Dopo i viaggi a Parigi e l’esperienza con il gruppo dei “Sei di Torino”, la pittura di Levi muta forma e direzione attraverso il contatto con la Scuola Romana e i suoi esponenti (
Mafai,
Afro,
Guttuso,
Pirandello,
Ferrazzi,
Melli,
Raphaël,
Scipione). Nelle tele realizzate a Roma a partire dagli anni ’30 e fino al 1954 appaiono più sensualità e maggiore dinamismo rispetto ai primi periodi di attività, ma soprattutto emerge la volontà di far fronte al difficile momento storico che l’artista si trova a vivere, con i dubbi e le ansie che prendono piede tra le due guerre. Le forme morbide e fluide dei suoi quadri si contrappongono alle figure spigolose, retoriche e fredde proposte nell’architettura dal Fascismo, promettendo uno slancio di libertà.

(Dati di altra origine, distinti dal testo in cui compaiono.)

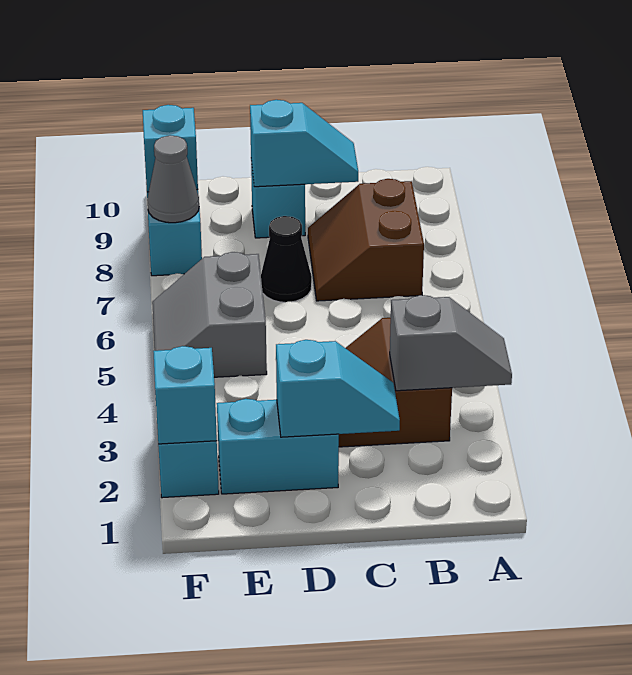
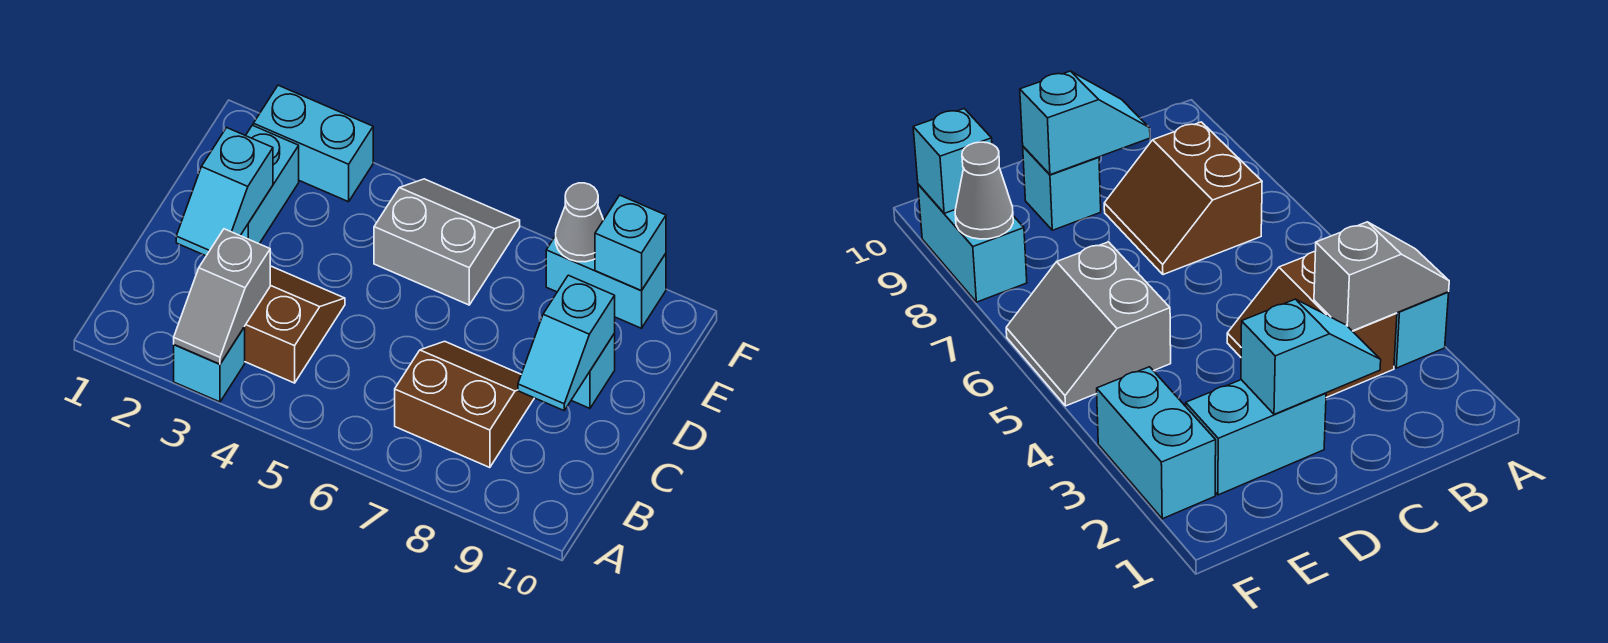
black cone D7 level 1 -> none
cyan brick F2 level 2 -> cyan brick A3 level 1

Roma diventa essa stessa la musa ispiratrice, e con lei il suo cielo, i tetti, le strade, e quel misto di vecchio e nuovo che respira incessantemente nel ventre della Capitale: in
Paesaggio romano con archi in rosso (1931) e in
Paesaggio di Roma con conchiglia e natura morta (1947) la città diventa creta plasmata dalle mani dell’artista.
Le paste s’ispessiscono divenendo corpo sulla tela, i colori si fanno più violenti e intensi, le pennellate appaiono larghe e decise, pronte a donare al quadro quel movimento ondoso, quell’inquietudine onirica tipica delle opere dell’artista. L’approccio magico con cui si avvicina alla città è lo stesso, visionario ed espressivo, con il quale affronta le nature morte o i corpi e i visi dei soggetti ritratti: l’arte pittorica non può darsi da sola i confini entro cui soffocare, deve aprirsi alla dimensione fuggevole ed evanescente del mito, come appare evidente in
Due uomini che si spogliano (1935) e in
Autoritratto (1945).
E la sua vita, complicata, difficile, vissuta si ritrova intatta sulla tela: Carlo Levi, ebreo, ha sofferto il carcere, l’esilio, la discriminazione, la mancanza di libertà. Ha conosciuto l’insensatezza crudele della guerra e la miopia del regime. Ma si è ribellato, non potendo rinunciare a esprimersi: la propria soggettività di uomo respira nelle sue opere, che restano ancora oggi un grande esempio, al tempo stesso, di pittura politica e sentimentale.